Anemōne
L., Anemone, Windblume, Windröschen, Pflanzengattung aus der Familie der Ranunkulaceen (s. d.) mit gegen 70 Arten, vorzugsweise in der nördlichen gemäßigten Zone, zum Teil bis in die arktischen Gegenden hinauf; perennierende krautartige Gewächse mit fiedrig verteilten oder gelappten Blättern und ansehnlichen, meist lebhaft gefärbten Blüten. Man unterscheidet gewöhnlich drei Untergattungen:
Anemone Tourn., Pulsatilla (s. d.) und Hepatica (s. d.), die sich voneinander durch die Form der Früchtchen und die Ausbildung des Perigons unterscheiden. Sämtliche Arten haben einen einfachen Stengel, der meist nur eine, seltener zwei oder mehrere Blüten trägt und unterhalb des oder der Blütenstiele mit einer aus drei Blättern bestehenden Hülle versehen ist. In Deutschland sind am häufigsten: Anemone nemorosa L. (deren Kraut früher offizinell war) und Anemone ranunculoides L., beide gehören zu den ersten Frühlingsblumen;
die erstere hat weiße oder rötliche, die letztere gelbe Blüten.
Schon seltener findet sich die Anemone silvestris L., mit großem gelblichweißen Perigon, die auch als Zierpflanze kultiviert wird. Am meisten kultiviert man die Gartenanemone, Anemone coronaria L., aus Südeuropa und dem Orient, eine sehr schöne, von den Arabern «Anahamen» genannte Pflanze mit großen, dunkelroten, blauen oder weißen Blumen, von denen im Laufe der Zeit durch die Kunst der Gärtner sehr viele Spielarten entstanden sind.

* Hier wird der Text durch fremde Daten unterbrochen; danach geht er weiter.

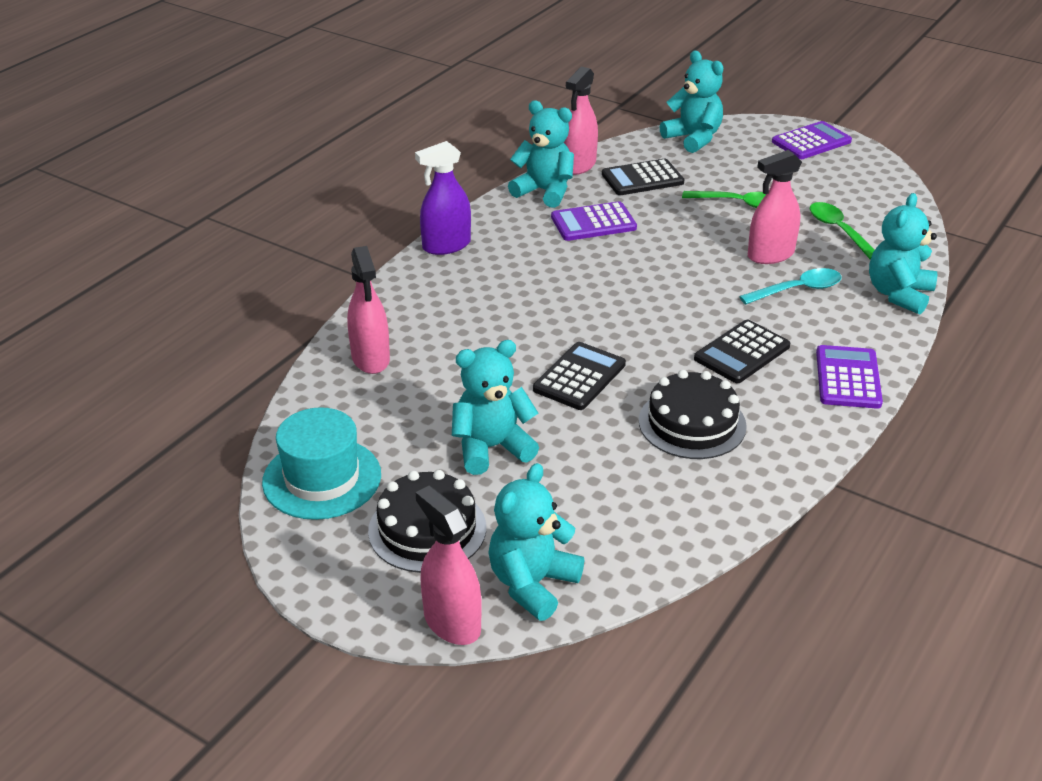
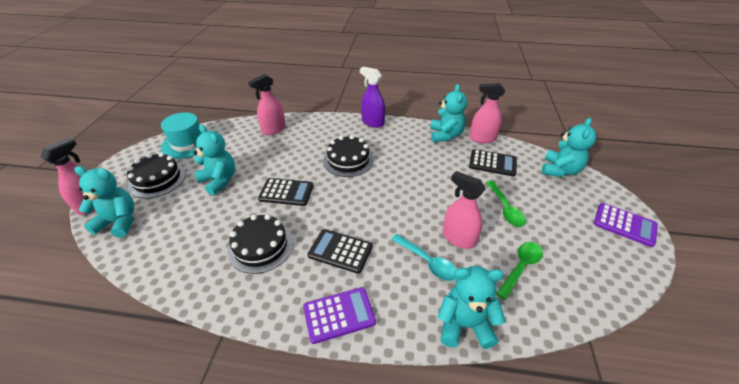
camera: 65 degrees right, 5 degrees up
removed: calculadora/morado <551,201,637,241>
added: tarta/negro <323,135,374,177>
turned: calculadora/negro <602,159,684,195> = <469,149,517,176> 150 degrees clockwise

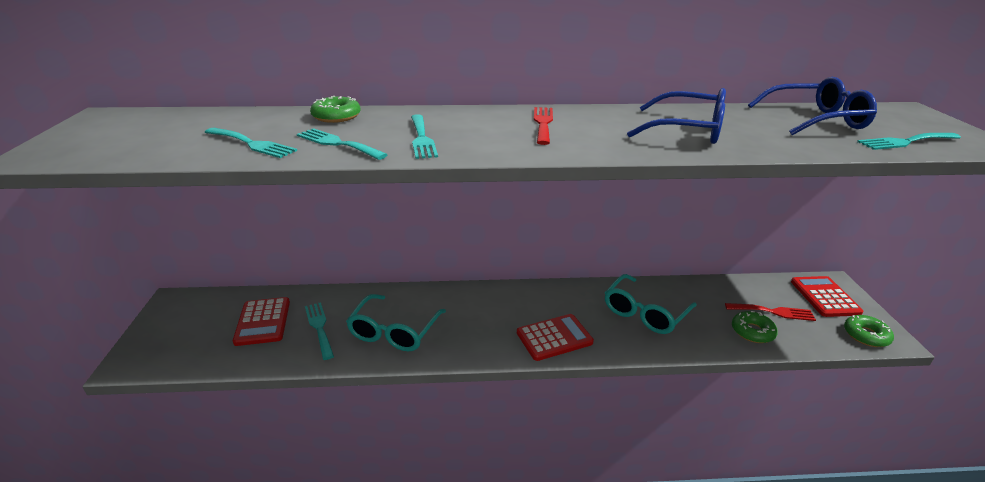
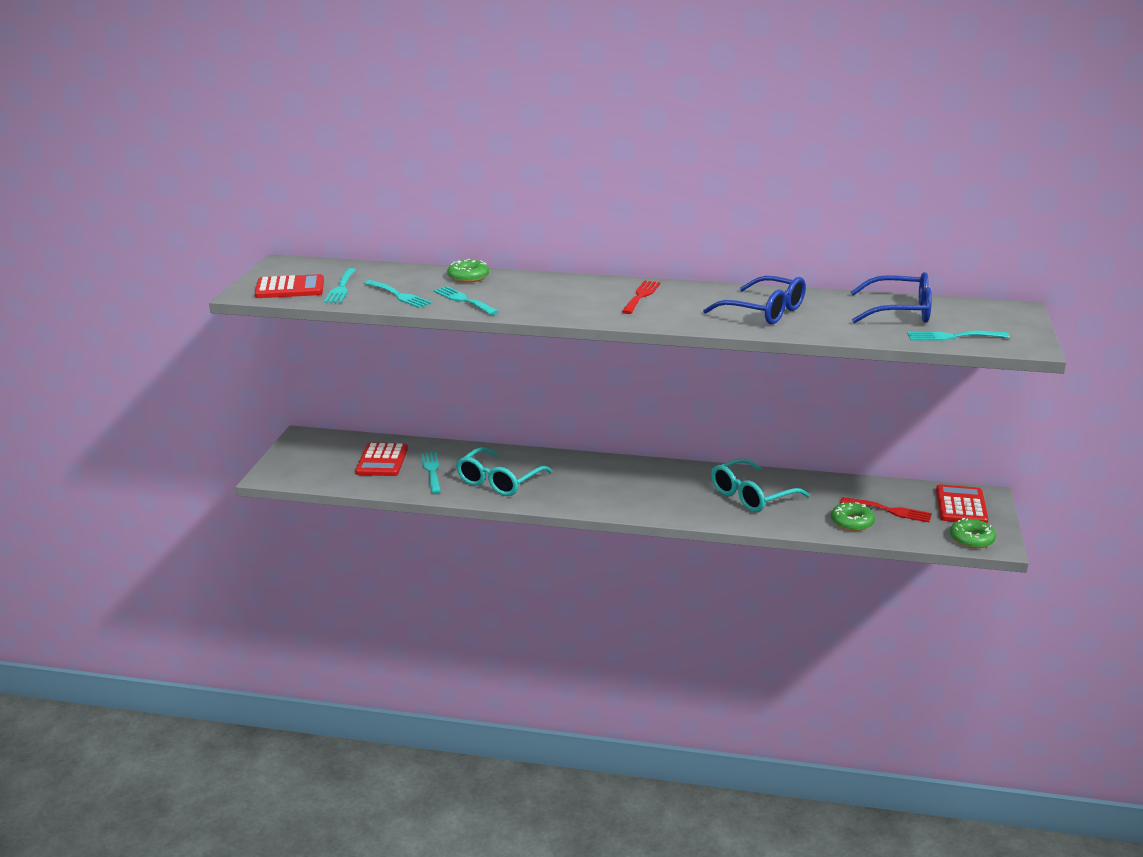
camera: 15 degrees right, 5 degrees down
moved: calculadora/rojo <517,314,594,361> to <255,274,324,298>; tenedor/turquesa <411,114,438,159> to <324,268,356,303>

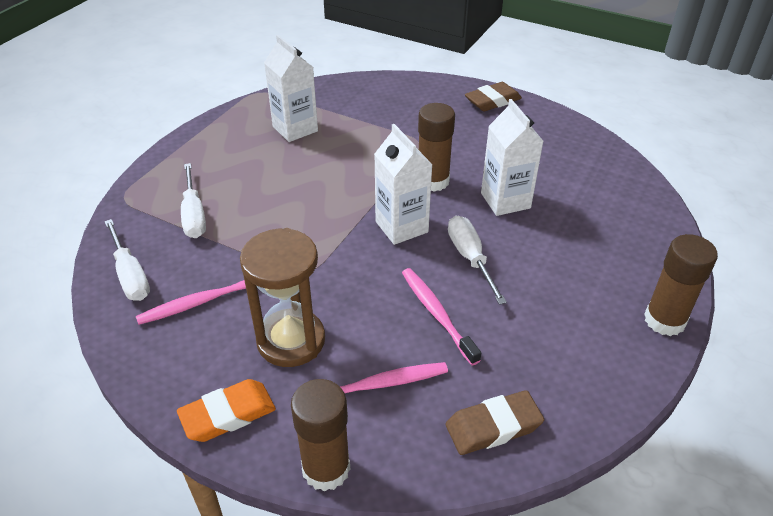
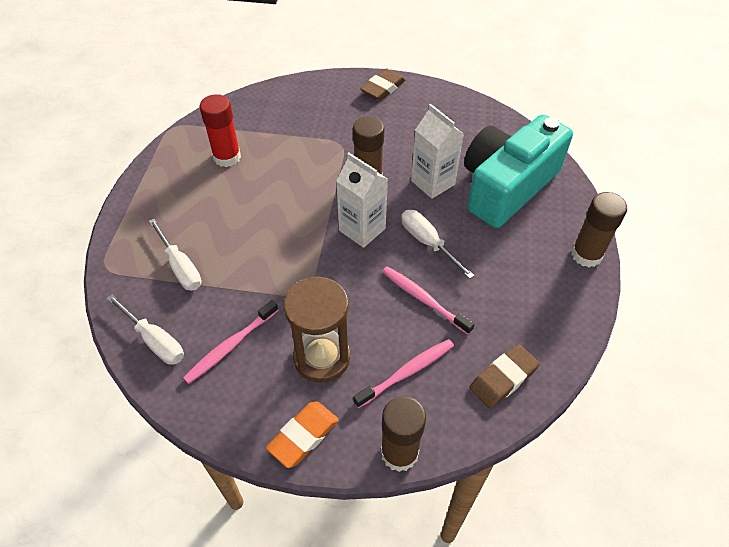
camera: 20 degrees left, 10 degrees up
added: cámara/turquesa <464,115,573,228>
replaced: cartón de leche/blanco <264,35,318,142> to barra de pegamento/rojo <200,94,241,167>

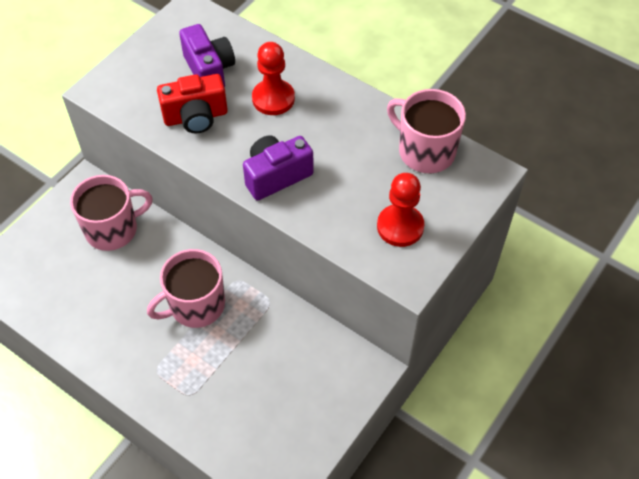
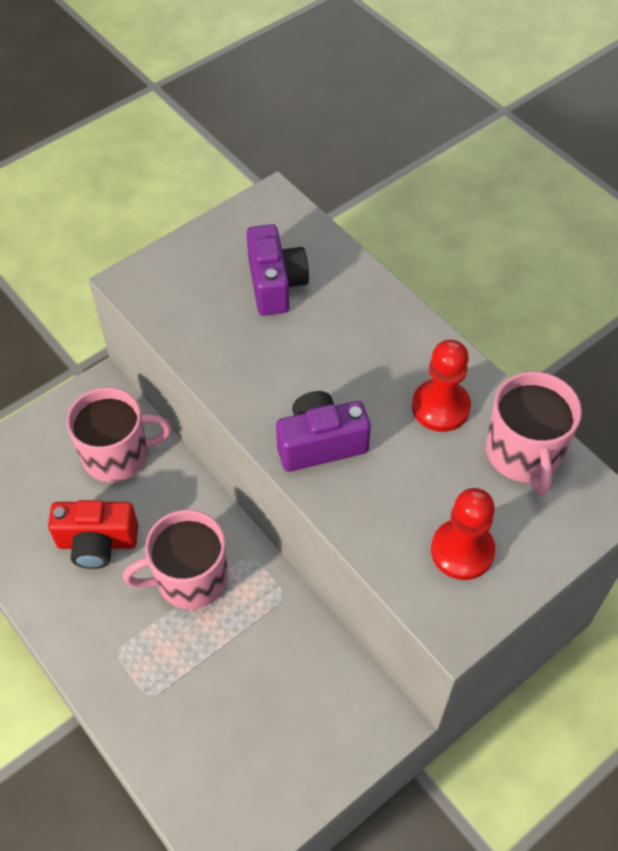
camera: 15 degrees right, 0 degrees up
moved: cámara/rojo <157,74,228,133> to <48,500,138,569>; peón/rojo <252,42,295,115> to <412,340,471,432>
turned: taza/rosa <387,89,466,173> = <486,371,582,496> 150 degrees counterclockwise

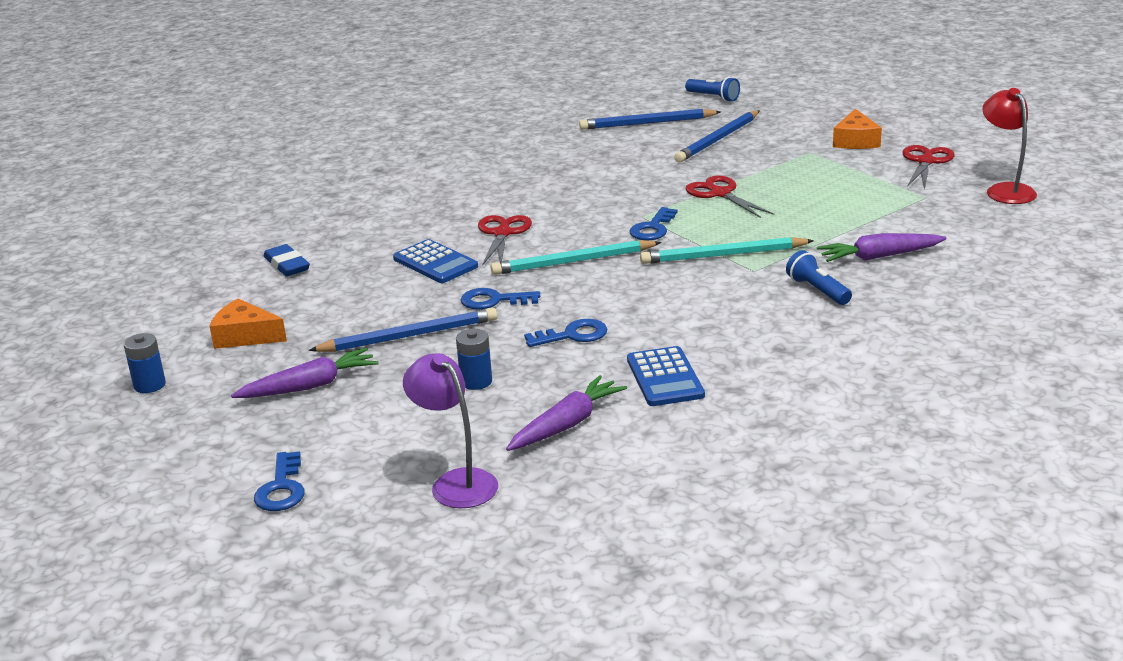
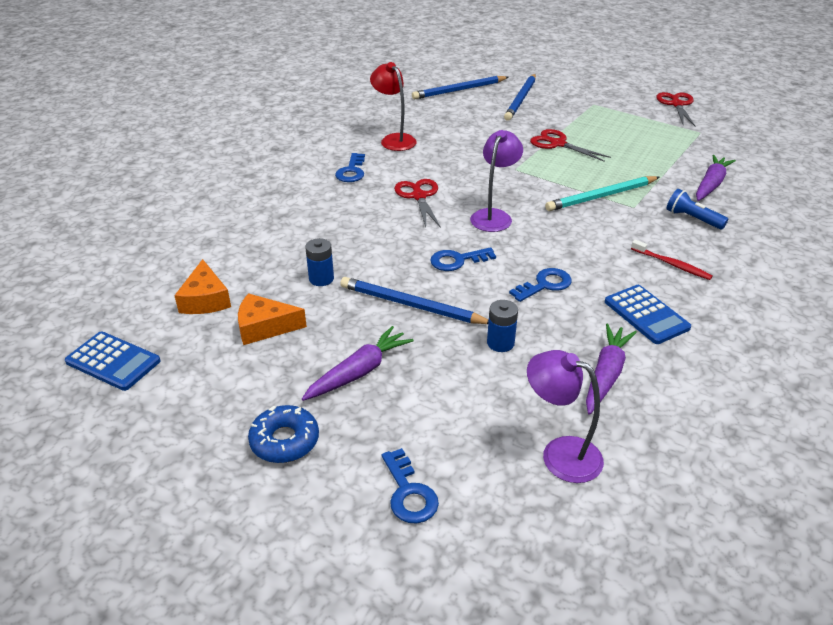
camera: 20 degrees left, 10 degrees up
removed: goma de borrar/azul <264,244,310,276>; lámpara de mano/azul <685,77,740,102>
added: rosquilla/azul <248,405,319,463>; cepillo de dientes/rojo <631,240,713,280>
moved: calculadora/azul <393,239,478,283> to <65,332,161,391>; queso/naranja <833,109,882,149> to <174,259,231,314>; pila/azul <124,333,166,393> to <305,238,334,286>; llave/azul <630,207,677,240> to <335,153,365,182>; lámpara/rojo <982,88,1037,204> to <370,62,417,151>
replaced: lápiz/turquesa <490,240,661,275> to lámpara/morado <470,130,523,232>
turned: lápiz/azul <309,308,497,352> = <340,277,489,324> 120 degrees counterclockwise; zanahoria/morado <817,233,947,262> = <696,155,736,201> 150 degrees clockwise

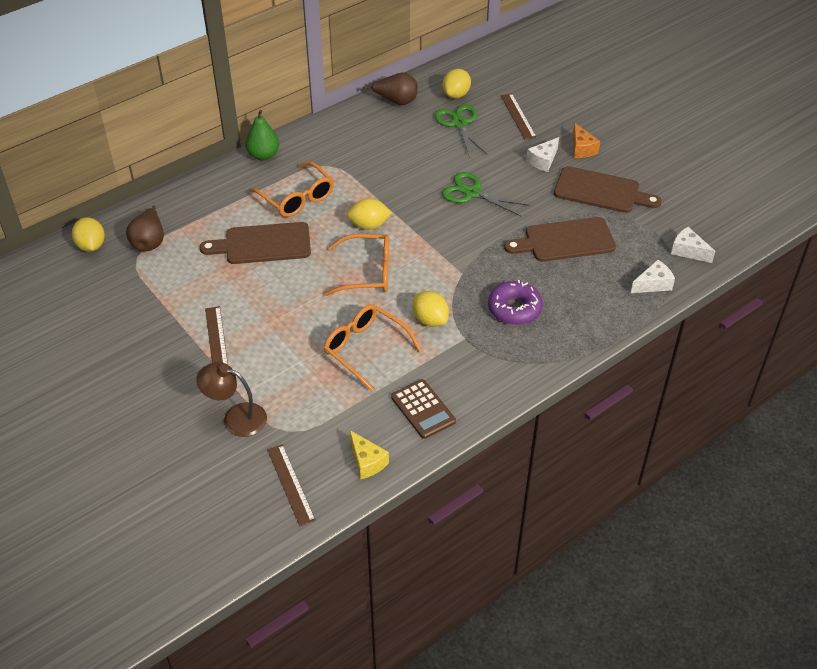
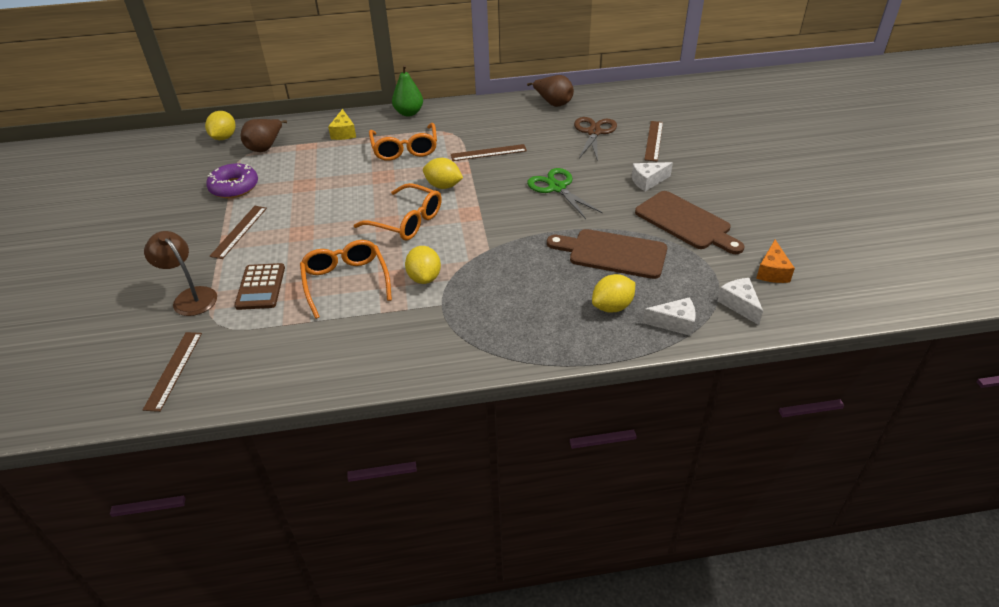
camera: 30 degrees right, 5 degrees down
removed: tabla de cortar/marrón <200,222,311,264>
added: regla/marrón <451,144,527,161>
moved: rosquilla/morado <488,280,543,325> to <206,163,258,198>; calculadora/marrón <391,379,456,439> to <234,263,285,310>; queso/amarillo <349,430,389,480> to <328,109,356,140>; limón/amarillo <443,69,471,98> to <592,274,635,313>; queso/naranja <573,123,600,158> to <756,240,795,283>
recoloured: tijeras/verde <434,104,487,155> to tijeras/marrón <574,117,617,161>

Sie gedeiht nur in frischem, lockerm, düngerreichem Boden, und ihre Blumen vertragen weder Regen noch heftigen Wind. Der aus büschelförmig gruppierten Knollen zusammengesetzte Wurzelstock muß nach dem Verblühen herausgenommen und bis zum nächsten Frühjahr trocken aufbewahrt werden. Die Vermehrung geschieht durch Wurzelzerteilung oder durch Samen. Auf letzterm Wege erhält man zwar neue Spielarten, allein erst im zweiten Jahre blühende Exemplare.
Anemone japonica Sieb. ist eine sehr schöne japan. Staude mit großen purpurroten Blumen, die in Deutschland vollkommen winterhart ist. Die Varietät Honorine Jobert mit reinweißen Blumen liefert im Herbst ein sehr begehrtes Bouquetmaterial. Das frische Kraut der Anemone schmeckt brennend scharf und verflüchtigt beim Zerreiben einen sehr scharfen, stechenden Stoff, der die Augen zu Thränen reizt. Deshalb sind die Anemone schlechte Futterpflanzen und können sogar, wenn das Vieh sie in Menge frißt, Magen- und Darmentzündung veranlassen und selbst den Tod herbeiführen. Mit dem brennend scharfen Safte von Anemone ranunculoides sollen die Kamtschadalen ihre Pfeile vergiften, mit denen sie die Robben töten. Aus dem wässerigen Destillat des frischen Krautes der Anemone setzen sich nach längerm Stehen Krystalle von Anemonin (s. d.) ab.